Hmmm, all from a knock on the head…

~~RGM, May 12, 2016

Saturday, May 7, 2016

From My Nature Journal: “Please… None of that God S**t…”

I recently had a conversation with a seasoned, career spiritual director whose husband is a Christian research scientist. As colleague spiritual directors, she and I conversed for some time about the nature of spiritual care with those who do not believe (or who do not think they believe) in God. It is something I had been thinking about for awhile. Her husband runs easily in that crowd, and since she and he share an active social life with his associates, many of them know what she does and I wondered about her experience in that regard.
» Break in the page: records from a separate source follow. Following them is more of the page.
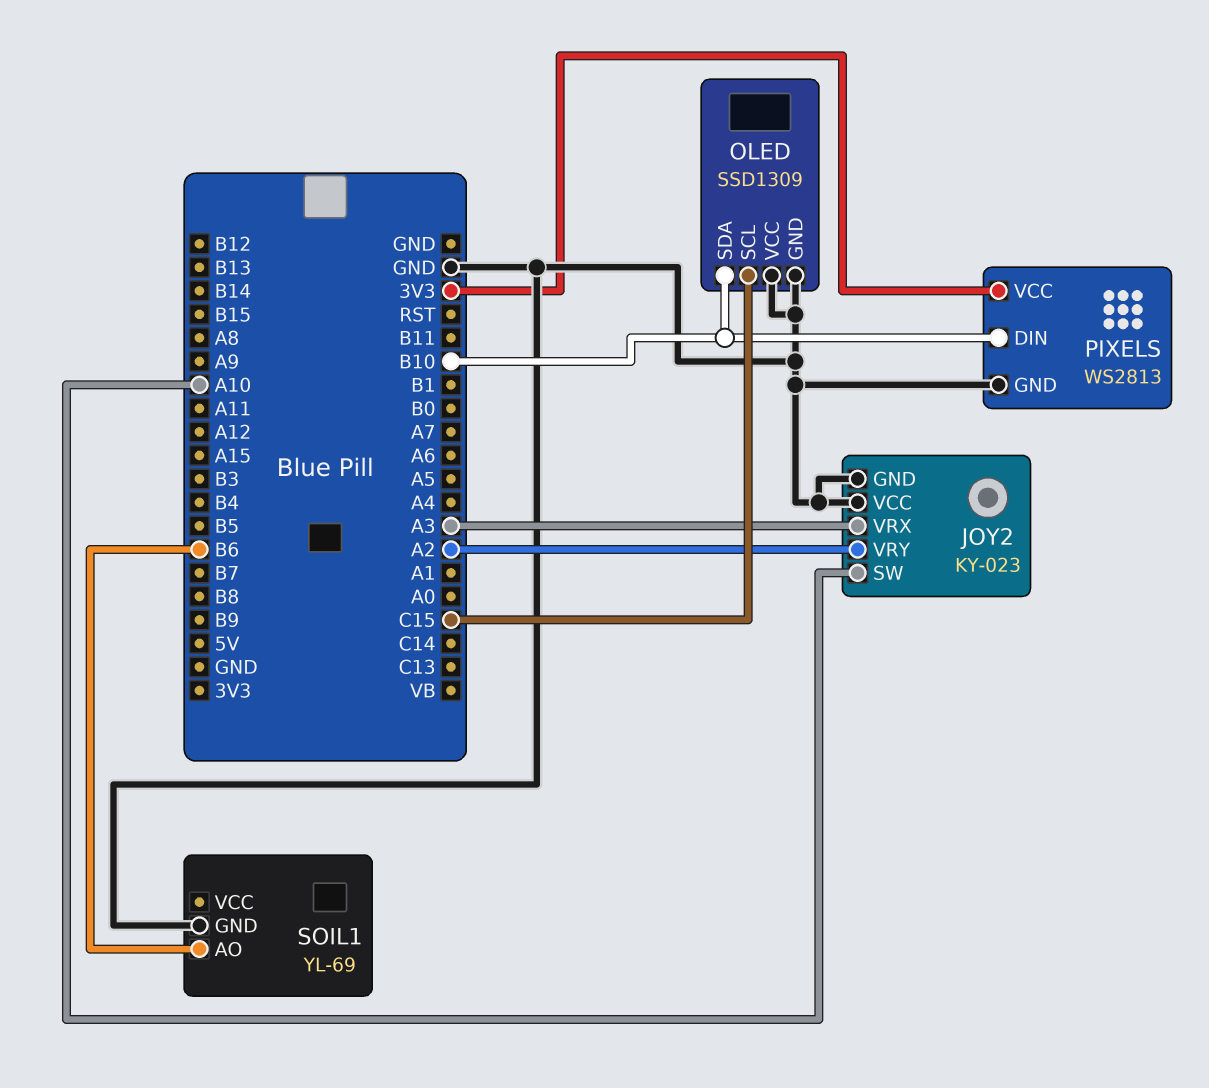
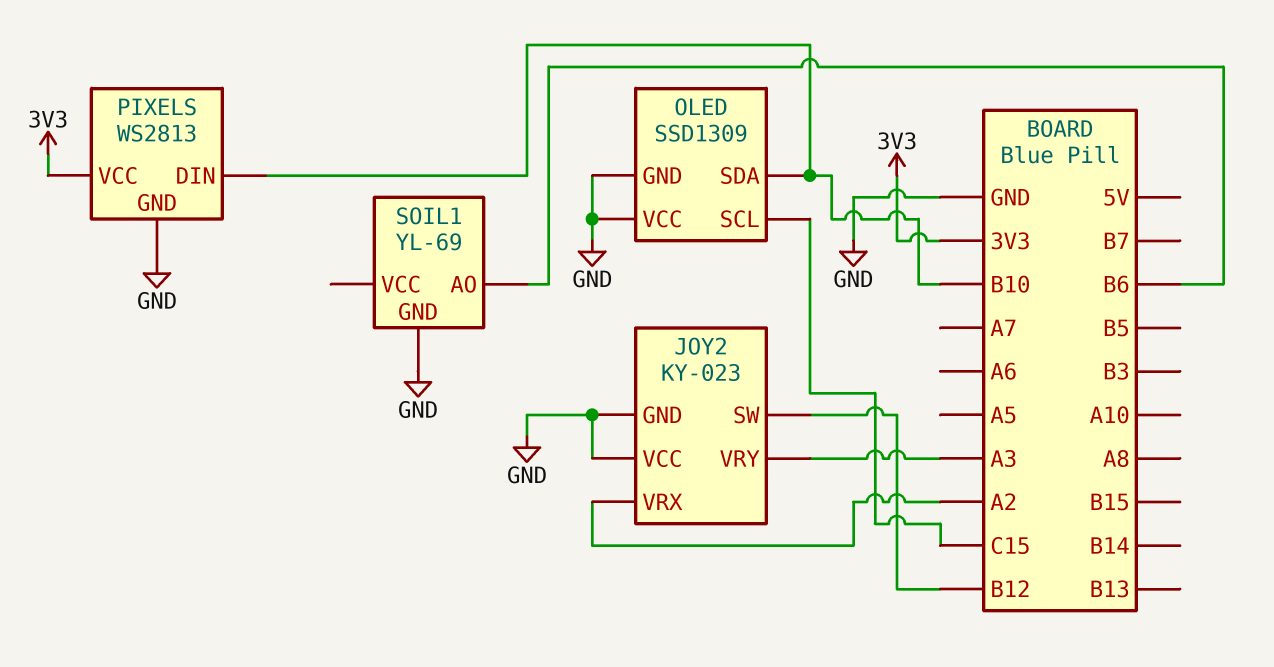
JOY2 pin SW: A10 -> B12
JOY2 pin VRX: A3 -> A2
JOY2 pin VRY: A2 -> A3

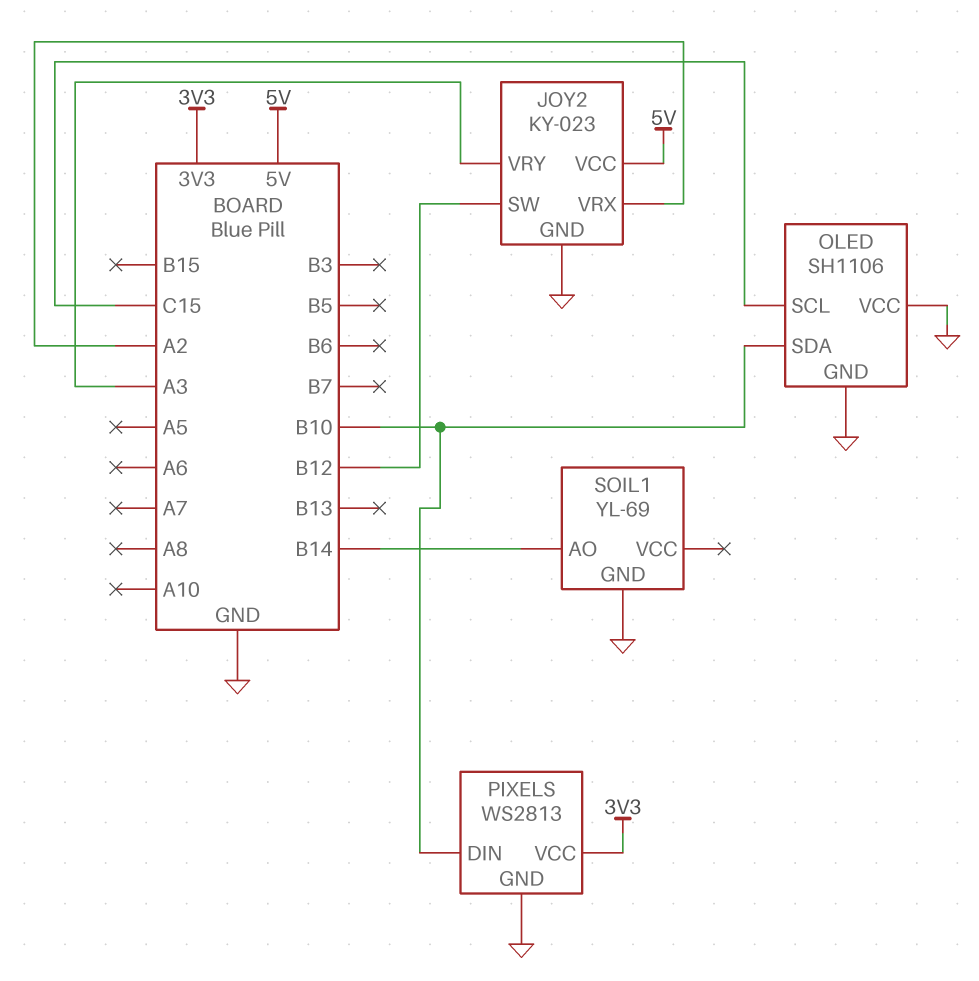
JOY2 pin VCC: GND -> 5V
OLED: SSD1309 -> SH1106
SOIL1 pin AO: B6 -> B14

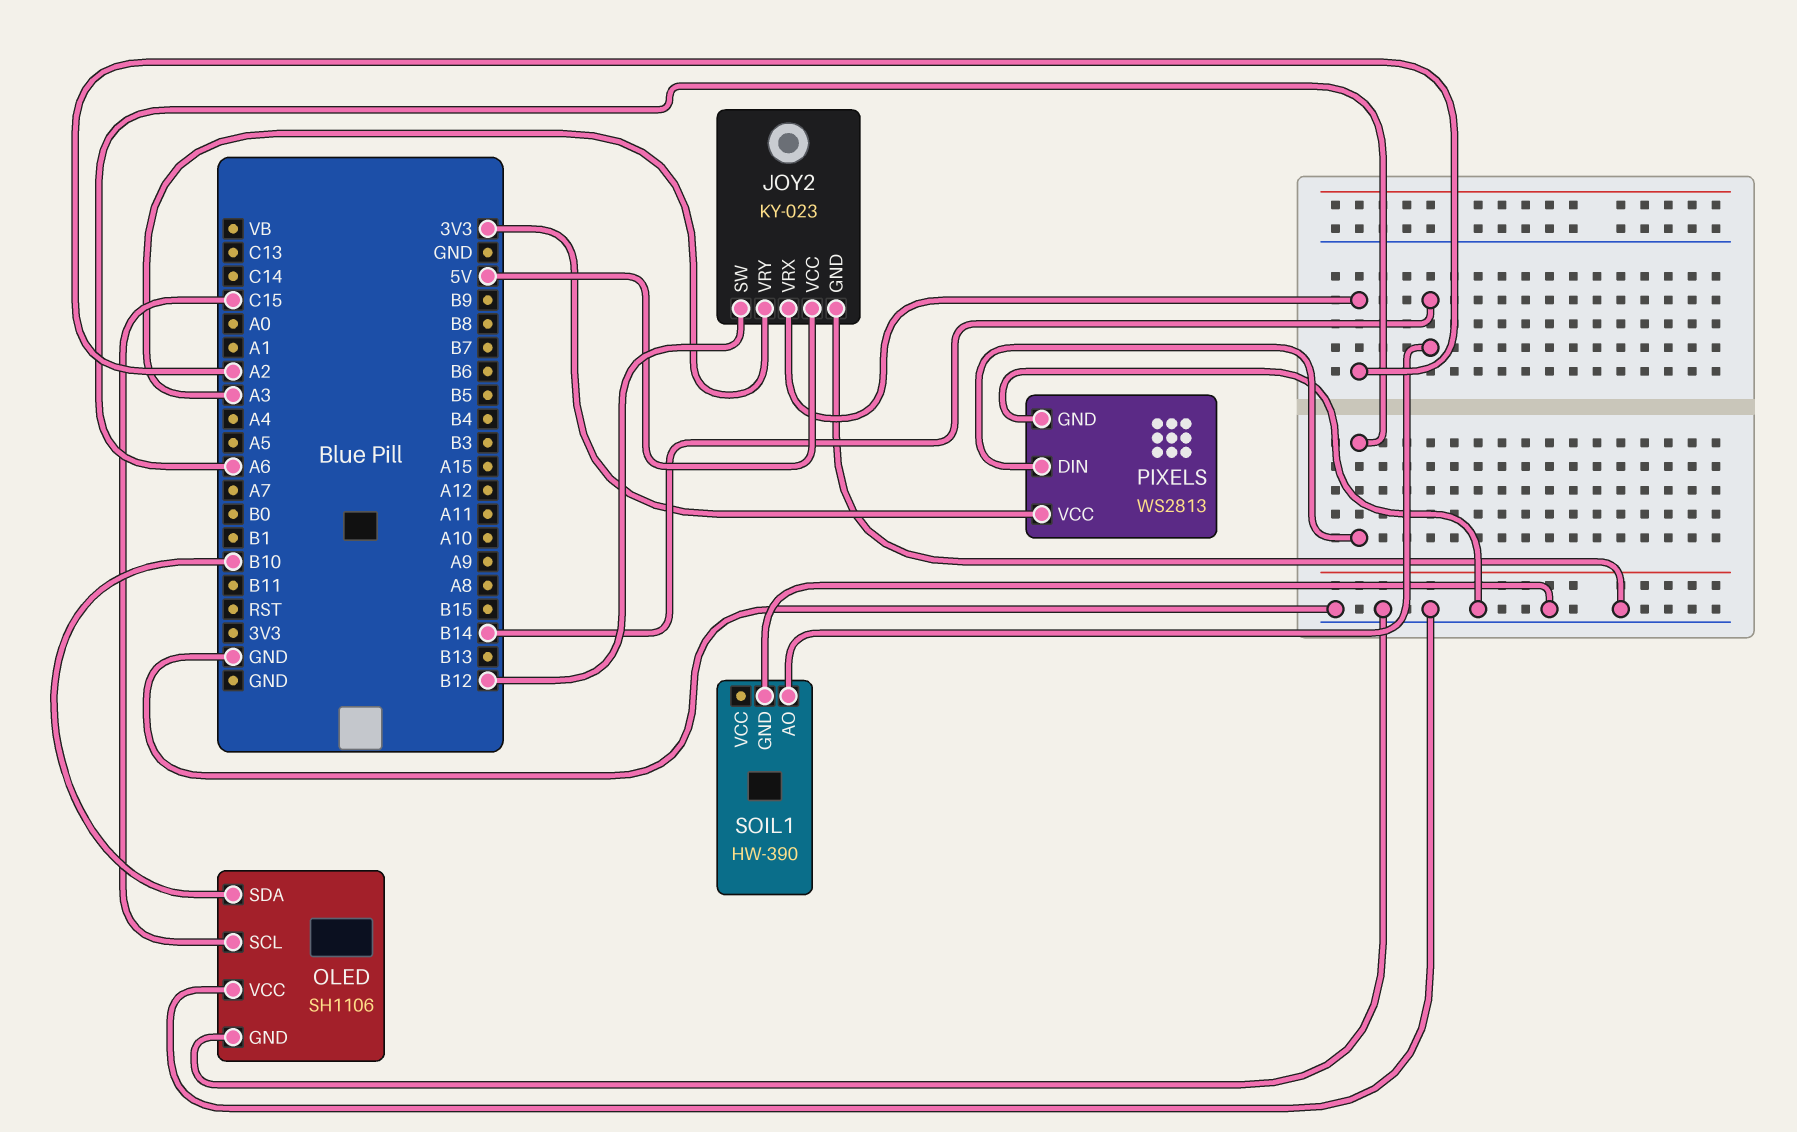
PIXELS pin DIN: B10 -> A6
SOIL1: YL-69 -> HW-390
Here’s a story she shared with me.

One of her husband’s friends who says he’s an atheist casually came up to her at a gathering and told her, “Please, I don’t want to hear any of that god s**t from you.” She responded politely she’d have no trouble being a friend.

Some time later, he and she were engaged in a conversation and it turned toward an experience he had had recently at the ocean shore. He was standing on the end of one of those
long Los Angeles-area piers, and it was surrounded by jellyfish, hundreds of them, pulsating as they do, hovering just below the surface of the water. He was completely mesmerized, and found them so amazingly beautiful, even ethereal, that it brought him to tears right then and there. Even as he described it to her he choked back emotion. “What’s that all about, Kris?” he asked. She replied, “I’m not exactly sure what to say to you, as I happen to believe it has something to do with that God s**t...”

Several months ago I spoke at a retreat
about nature as one of the many spiritual pathways people engage in a meaningful journey toward God. There are numerous reasons why nature can serve men and women in this way, and I shared several of them. One is the nature of gratitude: there is something in us that needs someone or something to thank, something bigger than us, whatever it is. Philosophers and thinkers, Christian or not, have long said that the need for a human to express gratitude, even if its focus at the outset is to ‘the fates’ or to ‘mother earth,’ is an important step toward the possibility of a more informed spirituality. That’s one of the reasons why I often ask you to share this blog with others you know, Christ follower or not, who may themselves find nature a critical step along their way to a greater God-consciousness.

Philosophers have long said that the
need for a human to express gratitude is
an important step toward the possibility
of a more informed spirituality...

Back to the man of whom my new friend spoke. I pray he is on his way to recognize that there is One constantly ready to share his experience of beauty, to receive his thanks, One he can find has been waiting for that recognition by him all along.